The event was well-intentioned and appeared to be a genuine effort to address inclusion across a number of marginalized groups: women, persons with disabilities, LGBTQ and visible minorities. But, despite the ambitious agenda, by my count only one of the 45 speakers came from Canada’s largest visible minority communities—Chinese and South Asian. I counted one Indigenous Canadian speaker.
That’s when I stopped being grateful and wrote this letter to the industry.
Dear Canadian Advertising,
I am a rare creature in your midst. I am a person of colour who happens to be the founder of a Canadian ad agency.
An all-too-rare agency where visible minorities own most of the company.
But as a visible minority immigrant, I’ve seen a disappointingly small amount of inclusion progress in the industry in the 22 years since I came to Canada.

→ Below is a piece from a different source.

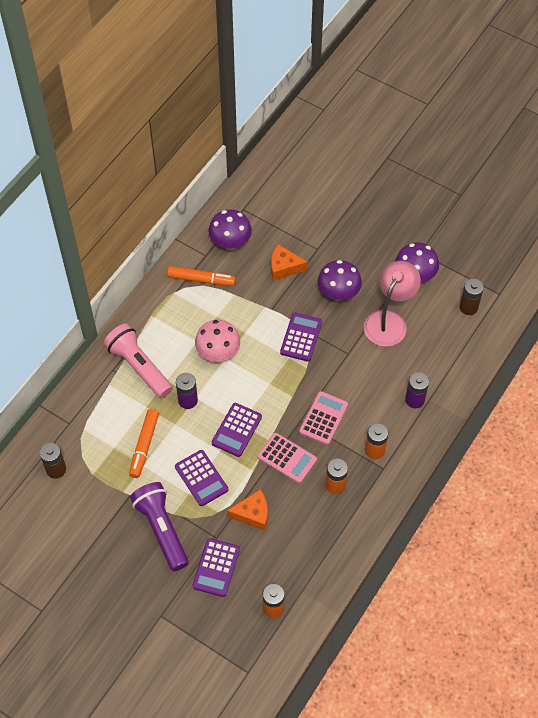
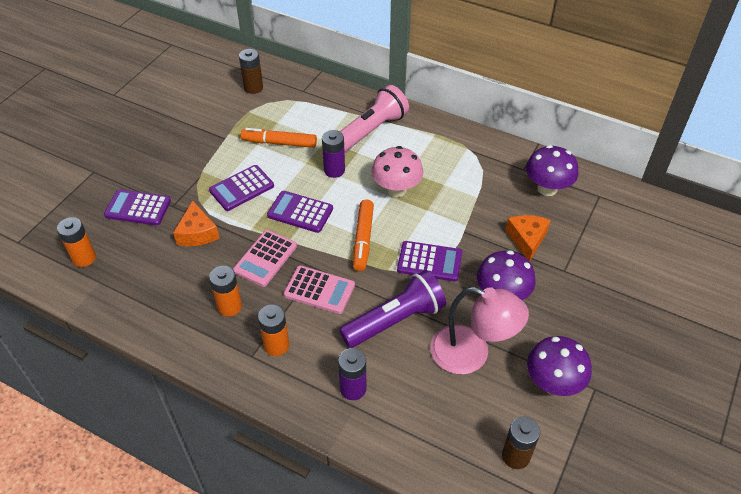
camera: 85 degrees right, 10 degrees down
(162, 529) = (185, 164): purple flashlight -> purple flashlight (395, 320)
(201, 280) = (489, 168): orange marker -> orange marker (363, 239)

As a person of colour, I don’t buy the self-congratulatory “how wonderful and progressive we all are” kool-aid that much of the ad business is drinking. Most changes have been merely cosmetic.

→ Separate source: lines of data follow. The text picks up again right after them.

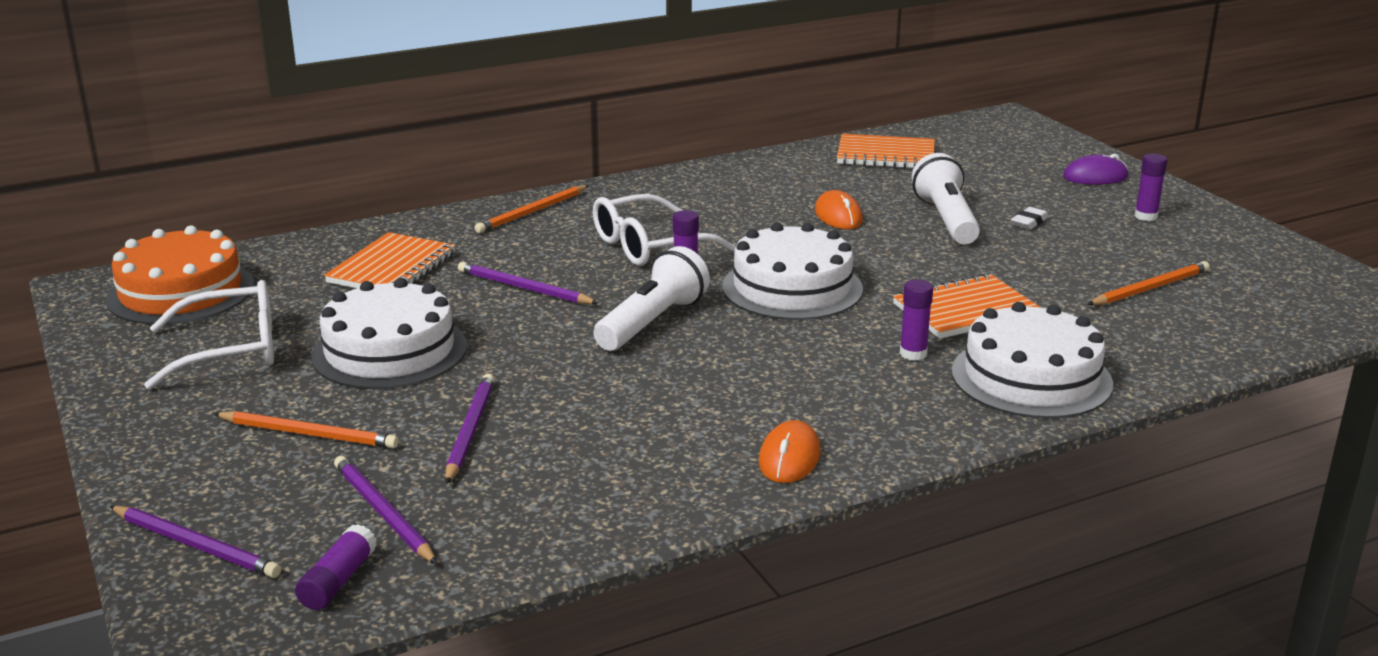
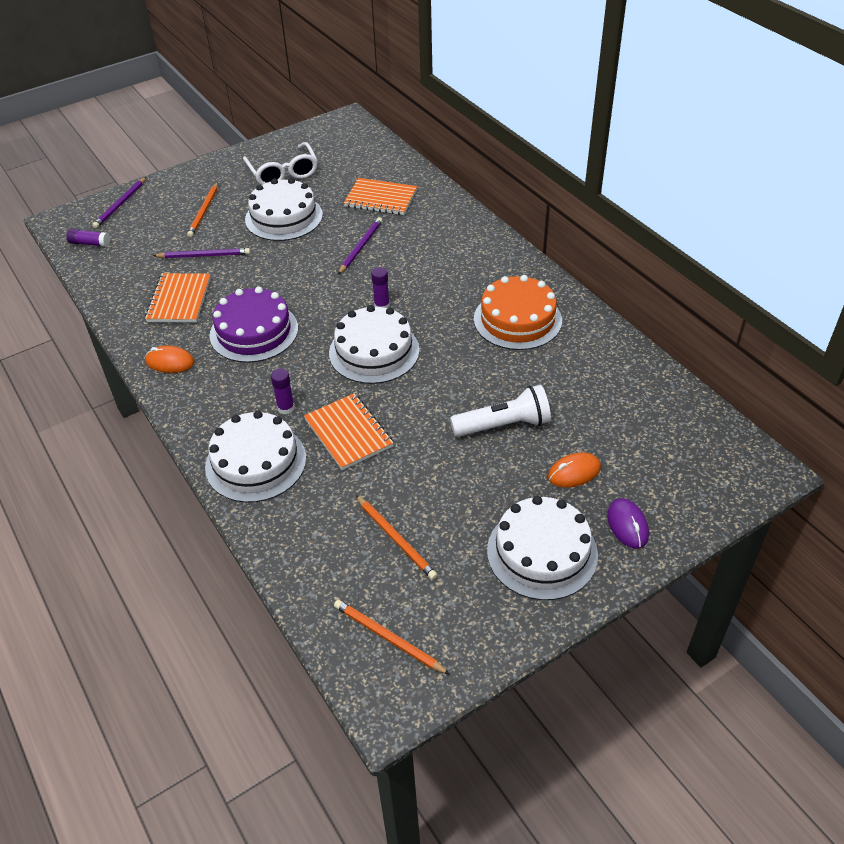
camera: 85 degrees right, 20 degrees up
(181, 292) = (344, 144): orange cake -> orange cake (517, 319)
(383, 513) = (137, 244): purple pencil -> none
(532, 212) = (470, 233): orange pencil -> orange pencil (388, 638)
(648, 246) = (427, 285): white glasses -> none
(652, 322) = (321, 299): white flashlight -> none
(722, 379) = (254, 331): none -> purple cake
(838, 216) = (497, 367): orange mouse -> orange mouse (574, 472)
(886, 155) = (632, 389): orange notebook -> orange notebook (179, 300)
(1029, 222) = (510, 474): white eraser -> none
(1146, 216) = (542, 552): purple glue stick -> white cake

I also do not accept that it can’t be done because we’ve done it. My own agency (50-50 men and women) has no gender gap in salaries, and 80% of our employees are visible minorities.
All of these are first generation immigrants—a chronically underemployed group in Canada.
Dear Canadian Advertising, stop talking about people like me and start talking to people like me. People with skin colours of every shade. People whose accents may not be like yours, but whose turns of phrase and cultural wealth and intelligence will make you richer in more ways than you know.
Because it’s people like me who will tell you the difference between tokenism and inclusion, and how we, as people of colour, have been asked to feel grateful when served the former but are rarely offered a glimmer of the latter.
There are stories you need to know, stories we can tell you.
Like the one about the client who—when the brown person finished presenting—turned and spoke to the white person at the table.
Or the one about the agency head who kept being mistaken for a cabbie picking up a package when he entered agency lobbies.
I’d like to help you understand the difference between diversity and inclusion—a nuance those on the outside struggle to understand.
But, dear Canadian Advertising, if you’re the kind of industry that is a bunch of white folks explaining how important P&G’s “The Talk” is to each other, well, then, I don’t want to hang with you. No matter how cool you think you are.
It’s time to actually do something real for diversity, equality and inclusion.
And, by something real, I don’t mean an ad that makes a few, mostly white, people feel good for 30 seconds. Call me when you hire a visible minority immigrant, an indigenous person, or a black man or black woman as CEO. Or any position of real importance and power.
When the work you do is actually made by a creative team that looks like the Canada we live in and not the Canada you live in, in your head.
Love,
Gavin
Gavin Barrett is co-founder and chief creative officer of Barrett and Welsh, a minority-led agency and a charter member of Multicultural Marketing Alliance Canada. He is a frequent writer on diversity and inclusion within advertising.